1. The probability distribution of \(M\) is uniform: each value 1 through 5 has an identical probability of 0.20.
2. For a uniform discrete distribution, the expected value formula \(E(M) = \sum [M \times P(M)]\) simplifies to the arithmetic mean of the possible values, since each term is weighted equally.

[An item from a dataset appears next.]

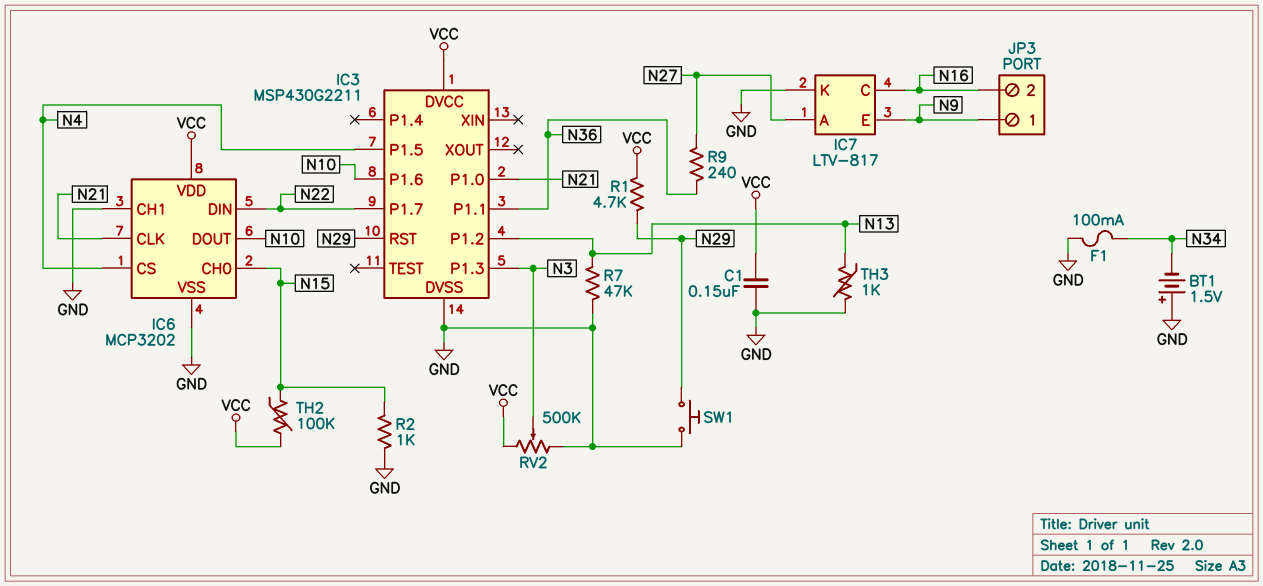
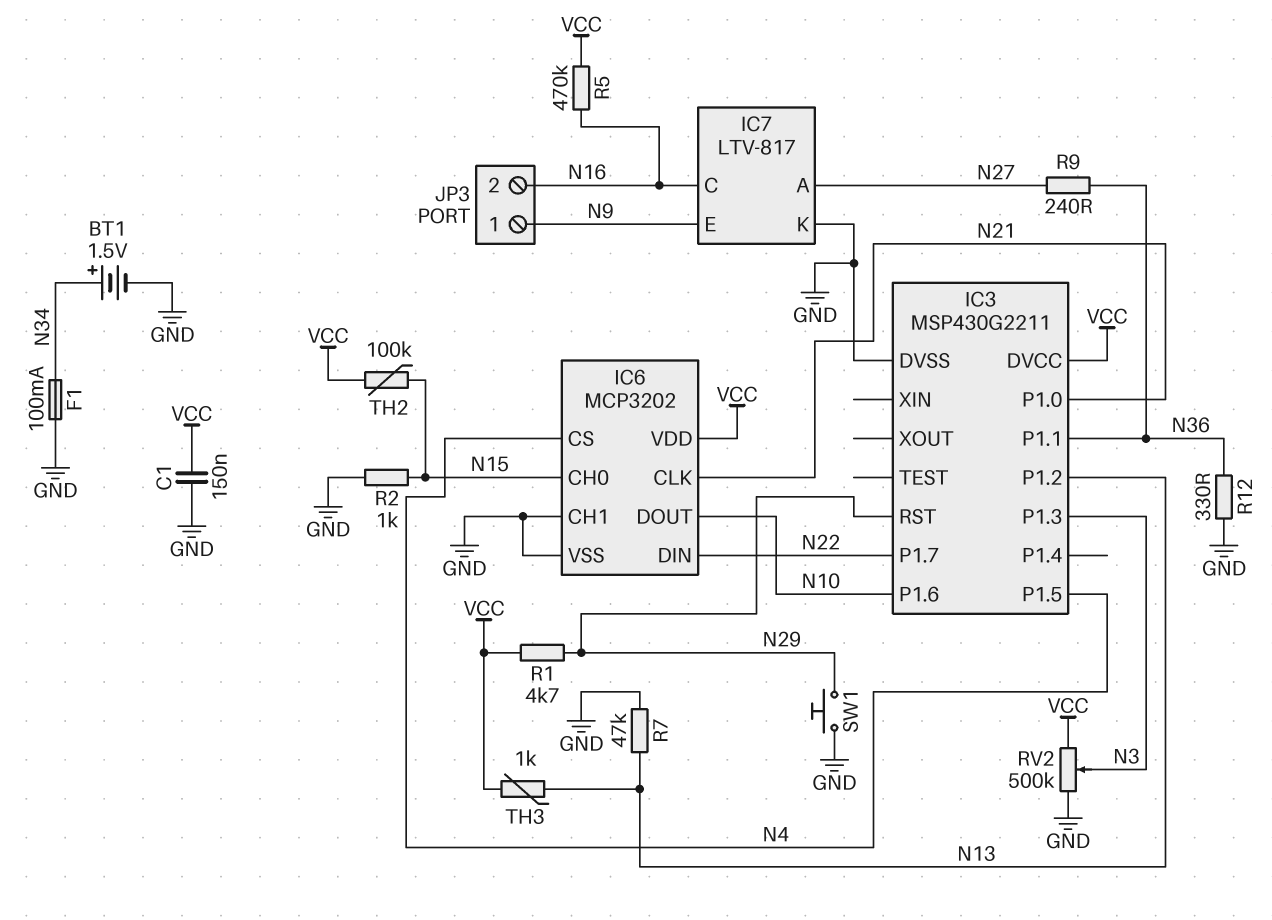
BT1: 1.5V (plus GND, minus N34) -> 1.5V (plus N34, minus GND)
R5: none -> 470k (N16, VCC)
R12: none -> 330 (GND, N36)
TH3: 1k (GND, N13) -> 1k (N13, VCC)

3. The arithmetic mean of 1, 2, 3, 4, 5 is \(\frac{1+2+3+4+5}{5} = 3\), which matches the calculated expected value \(E(M) = (1\times0.20)+(2\times0.20)+(3\times0.20)+(4\times0.20)+(5\times0.20) = 3\).

Answer:

This occurs because the random variable \(M\) follows a uniform probability distribution, where each outcome has an equal probability, so its expected value equals the arithmetic mean of its possible values.